1.5   Experience has shown the advantages to both sides of cooperation and dialogue with international partners in various parts of the world. They permit better mutual understanding and a more effective approach to the challenges and problems to be resolved. For this reason, the EESC stresses the need for greater social partner and civil society involvement (at EU level as well as in third countries) in socio-economic sustainability impact assessments on free trade agreements with ASEAN countries. Their involvement is also required in assessing the vulnerability of the social groups most exposed to competition and the need to build the capacity of civil society and foster sustainable development in the EU-ASEAN structured dialogue. It is worth stressing that relations with the EU have been more effective in those ASEAN countries (such as Indonesia, Thailand and the Philippines) where civil society organisations are more deeply rooted. The current challenge is to find effective ways of cooperating with the weaker civil society organisations in the other countries of the region.

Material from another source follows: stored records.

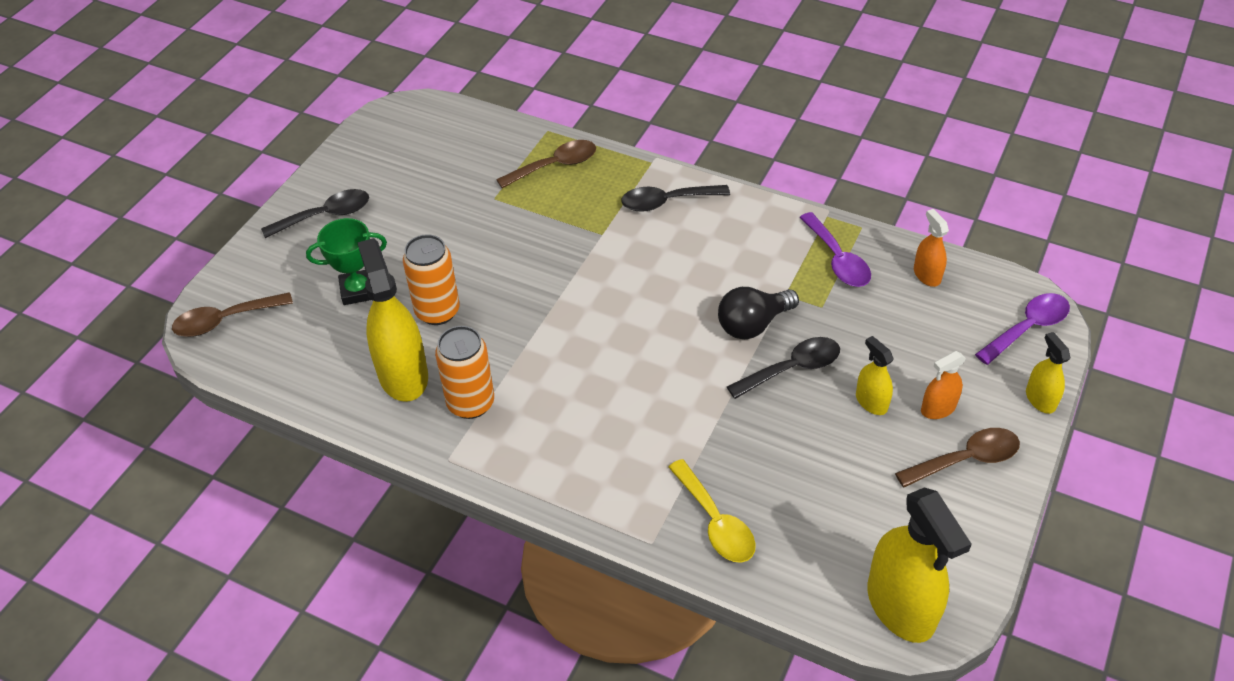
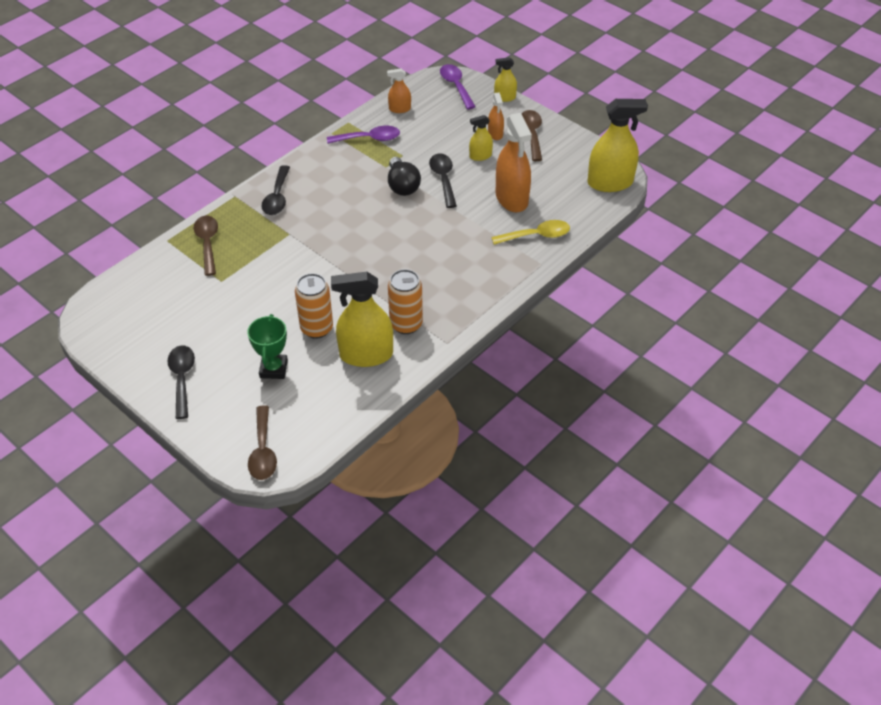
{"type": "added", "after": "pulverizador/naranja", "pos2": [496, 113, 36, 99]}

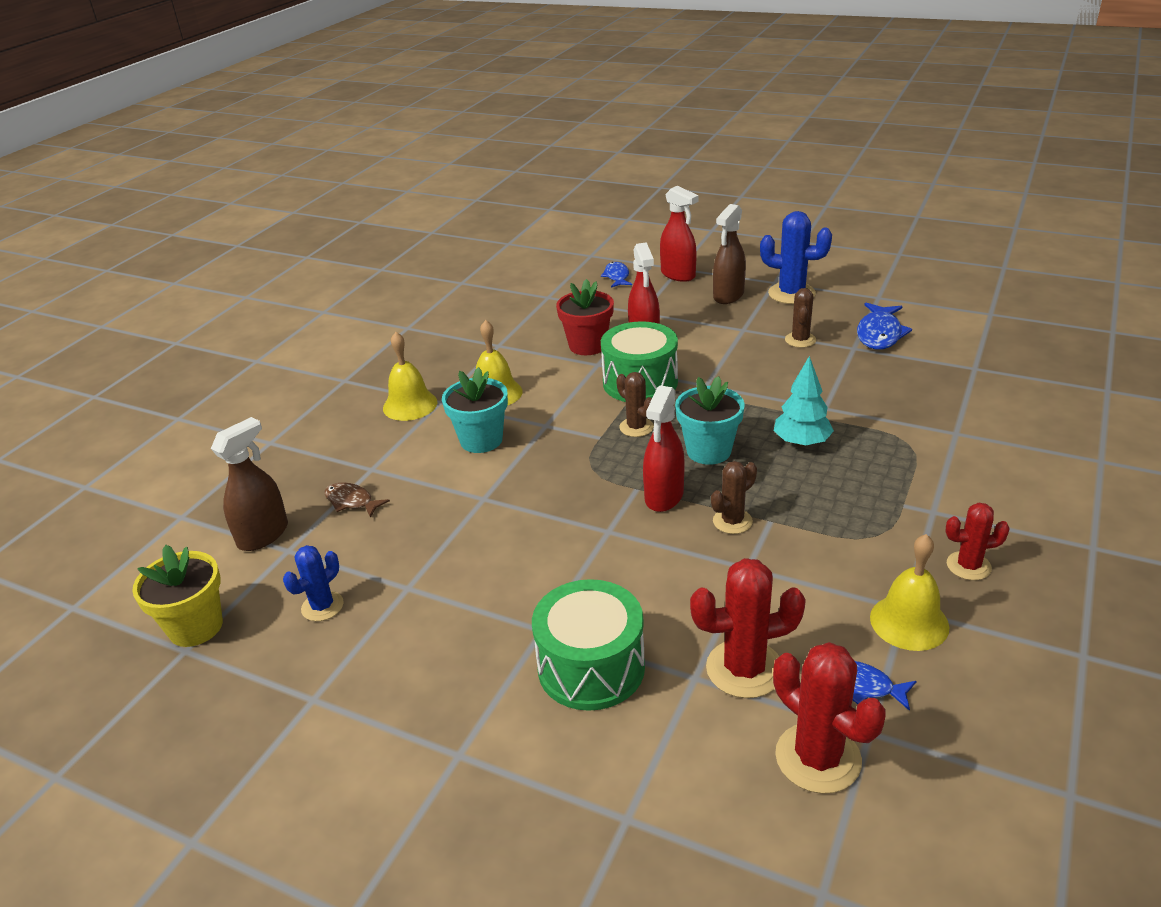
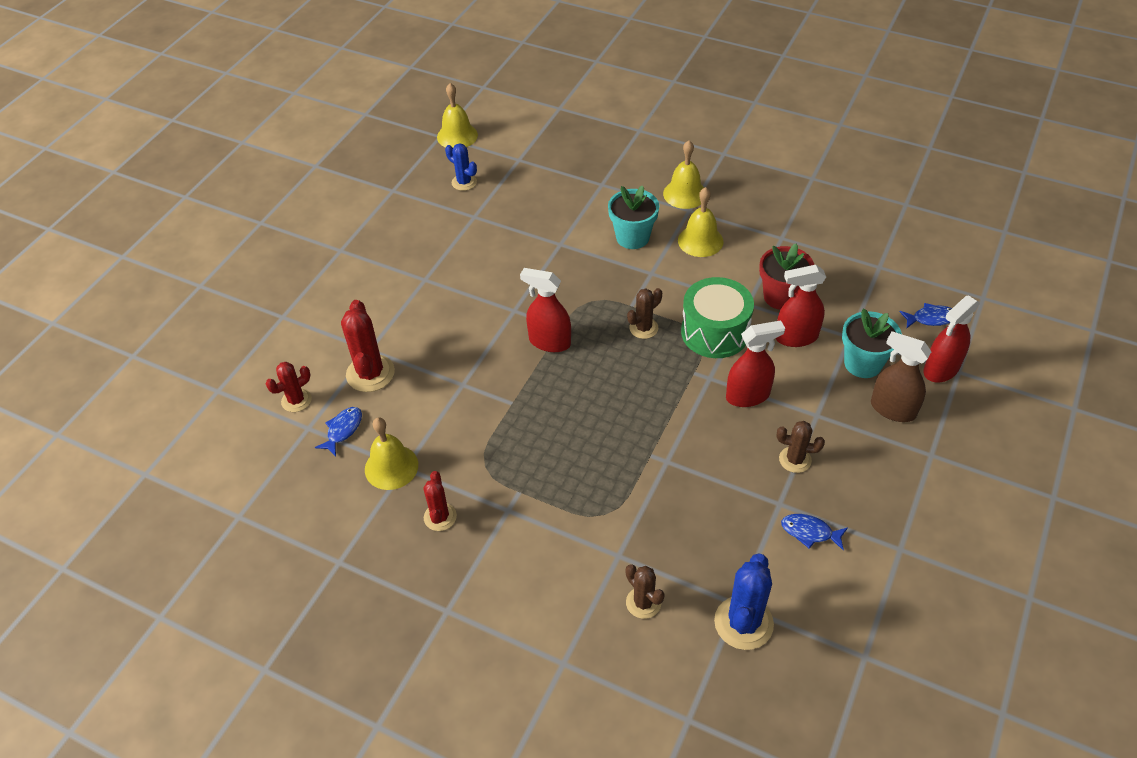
{"type": "replaced", "before": "maceta/amarillo", "after": "campana/amarillo", "pos1": [132, 545, 91, 102], "pos2": [437, 83, 41, 65]}
{"type": "removed", "before": "pulverizador/marrón", "pos1": [211, 417, 77, 134]}
{"type": "removed", "before": "pez/marrón", "pos1": [324, 482, 66, 36]}
{"type": "removed", "before": "tambor/verde", "pos1": [532, 579, 113, 132]}
{"type": "moved", "before": "maceta/turquesa", "pos1": [675, 376, 70, 89], "pos2": [842, 308, 60, 70]}
{"type": "moved", "before": "cactus/marrón", "pos1": [711, 461, 46, 73], "pos2": [626, 565, 39, 54]}
{"type": "moved", "before": "cactus/azul", "pos1": [760, 211, 72, 93], "pos2": [714, 553, 60, 97]}
{"type": "removed", "before": "árbol/turquesa", "pos1": [773, 356, 61, 91]}
{"type": "resized", "before": "cactus/rojo", "pos1": [773, 642, 113, 152], "pos2": [266, 362, 46, 50], "scale": 0.61}
{"type": "resized", "before": "pez/azul", "pos1": [857, 303, 55, 47], "pos2": [781, 514, 67, 36], "scale": 0.64}
{"type": "added", "after": "pulverizador/rojo", "pos2": [726, 321, 59, 86]}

1.6   The EESC hopes – and is ready – to work with other EU institutions in this area in order to foster and facilitate strengthened dialogue with civil society in ASEAN countries and contribute its expertise to that end, especially with regard to the most vulnerable groups. This could certainly be facilitated and bolstered if carried out in close cooperation and coordination with the new diplomatic service for EU external relations.

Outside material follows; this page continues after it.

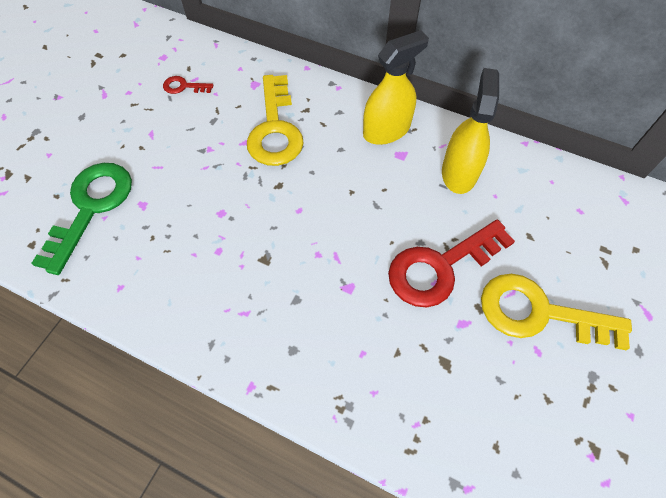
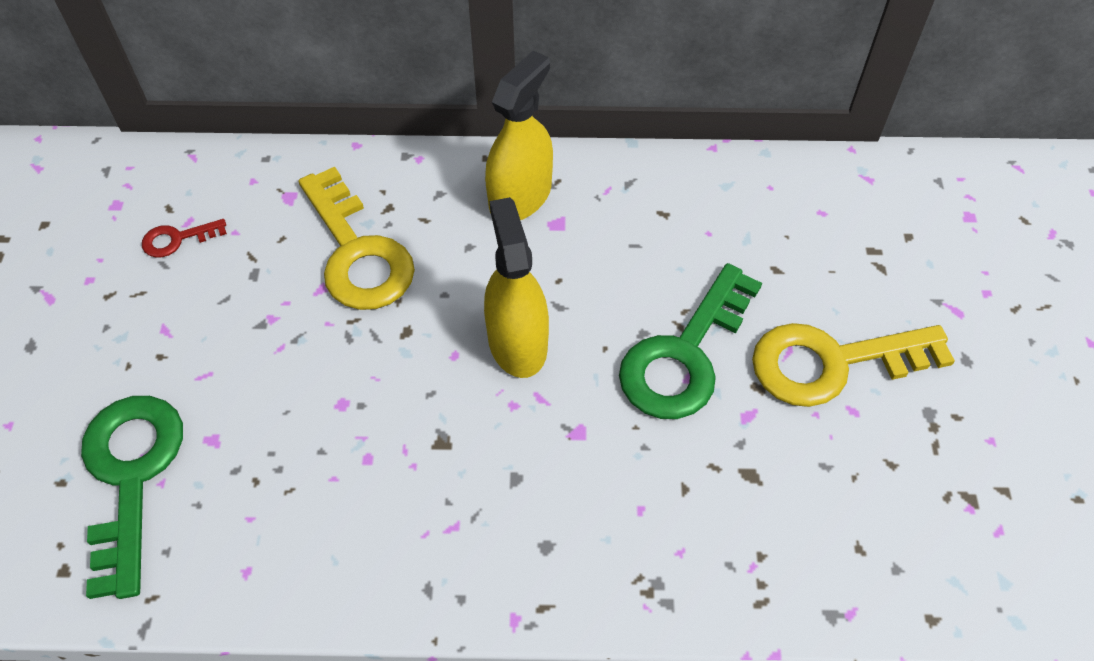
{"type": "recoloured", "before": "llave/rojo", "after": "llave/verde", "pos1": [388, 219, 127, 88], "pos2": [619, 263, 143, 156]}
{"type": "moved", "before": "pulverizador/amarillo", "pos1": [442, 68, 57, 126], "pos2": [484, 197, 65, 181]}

1.7   The Committee advocates the launch of an integrated and inclusive platform of EU-ASEAN social organisations to support key themes in the inter-regional integration process, as well as to support the capacity building of organisations that represent the needs of local civil society, especially in countries where such organisations are weaker. This new instrument for cooperation between EU-ASEAN civil society players would promote an integrated capacity building strategy through experience sharing on specific case studies and various aspects of the integration process, such as socio-cultural dialogue, cooperation in science and production, services of general interest and crisis management.

1.8   With this in mind, the Committee recommends assessing the feasibility of setting up a European foundation – possibly with the involvement of the ASEAN Foundation (4) and/or the Asia-Europe Foundation (ASEF) (5) – specifically geared to EU-ASEAN social, civil, professional and intercultural dialogue. A realistic annual activity programme could then allow useful monitoring to be carried out for interested EU institutions.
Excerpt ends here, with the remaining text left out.